Bob dylan’s nobel prize speech becomes book

bob dylan's nobel prize speech becomes book

Bob dylan delivered his lecture for the nobel prize for literature as a sound recording this spring after much wrangling. Now it becomes a book.

The US publisher simon&schuster has published a 32-page special edition, which the swedish nobel institute pointed out via twitter on wednesday. According to the publisher, only 100 copies of the signed books will be sold – for the steep price of 2500 dollars (2150 euros) a piece.

However, there is also a non-signed edition for about 17 dollars. Dylan’s award speech, which lasted about half an hour, can also be read and listened to for free on the internet.

Dylan (76) was awarded the 2016 nobel prize for literature in recognition of his poetic reinterpretations of the american song tradition.

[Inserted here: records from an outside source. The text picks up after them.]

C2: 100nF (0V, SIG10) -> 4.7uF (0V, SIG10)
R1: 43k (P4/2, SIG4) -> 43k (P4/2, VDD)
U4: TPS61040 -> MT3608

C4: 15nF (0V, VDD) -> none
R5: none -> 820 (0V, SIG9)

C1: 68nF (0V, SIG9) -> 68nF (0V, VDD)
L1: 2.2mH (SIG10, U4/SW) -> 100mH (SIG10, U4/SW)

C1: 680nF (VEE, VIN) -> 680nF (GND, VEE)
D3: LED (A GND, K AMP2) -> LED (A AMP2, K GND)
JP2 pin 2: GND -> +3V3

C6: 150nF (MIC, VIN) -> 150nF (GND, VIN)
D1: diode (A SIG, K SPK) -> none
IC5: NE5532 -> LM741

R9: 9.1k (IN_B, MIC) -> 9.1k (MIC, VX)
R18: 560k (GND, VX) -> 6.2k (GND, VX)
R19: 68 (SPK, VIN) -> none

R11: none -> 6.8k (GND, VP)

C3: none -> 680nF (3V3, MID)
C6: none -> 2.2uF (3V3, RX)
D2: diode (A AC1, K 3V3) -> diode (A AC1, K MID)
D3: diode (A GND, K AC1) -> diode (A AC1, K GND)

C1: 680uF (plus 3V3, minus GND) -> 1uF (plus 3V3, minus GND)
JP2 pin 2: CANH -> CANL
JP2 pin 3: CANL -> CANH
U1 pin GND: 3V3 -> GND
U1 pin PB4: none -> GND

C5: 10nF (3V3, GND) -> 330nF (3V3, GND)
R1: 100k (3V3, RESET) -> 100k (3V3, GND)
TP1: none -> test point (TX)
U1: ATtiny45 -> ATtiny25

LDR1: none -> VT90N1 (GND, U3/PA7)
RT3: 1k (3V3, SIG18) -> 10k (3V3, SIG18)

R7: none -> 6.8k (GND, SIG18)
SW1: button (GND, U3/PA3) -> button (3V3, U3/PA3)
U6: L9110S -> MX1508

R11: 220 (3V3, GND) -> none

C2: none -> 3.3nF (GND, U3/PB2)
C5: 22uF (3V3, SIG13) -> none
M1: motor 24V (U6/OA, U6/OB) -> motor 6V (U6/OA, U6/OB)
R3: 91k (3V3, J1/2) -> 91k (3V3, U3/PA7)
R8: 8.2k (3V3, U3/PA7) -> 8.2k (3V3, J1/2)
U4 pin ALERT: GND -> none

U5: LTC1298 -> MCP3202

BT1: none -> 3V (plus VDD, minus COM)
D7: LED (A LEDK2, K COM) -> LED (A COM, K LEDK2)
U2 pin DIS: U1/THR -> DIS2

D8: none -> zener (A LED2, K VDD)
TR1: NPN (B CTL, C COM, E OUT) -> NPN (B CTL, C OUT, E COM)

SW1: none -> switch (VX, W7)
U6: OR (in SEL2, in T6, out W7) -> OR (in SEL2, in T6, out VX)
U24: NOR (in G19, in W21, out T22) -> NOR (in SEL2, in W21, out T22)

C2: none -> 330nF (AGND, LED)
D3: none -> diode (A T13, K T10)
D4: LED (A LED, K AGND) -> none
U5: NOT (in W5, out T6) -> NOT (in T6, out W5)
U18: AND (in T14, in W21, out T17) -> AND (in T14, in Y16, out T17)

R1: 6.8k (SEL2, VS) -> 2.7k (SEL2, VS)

For almost two weeks, the sanger was open about whether he would accept the award, and then failed to show up for the ceremony on 10. December. He picked up his medal and certificate when he was in stockholm during a tour anyway. He delivered the lecture as an audio recording shortly before the deadline after which he no longer received prize money.

"The speech is aubergewohnlich," wrote academy member sara danius at the time. In the lecture, which is accompanied by piano music in the background, the sanger describes which music and books have influenced him. Dylan calls his fellow musician buddy holly "an older brother," and also expresses his admiration for the book "moby dick" by herman melville and the "odyssey" by the greek poet homer.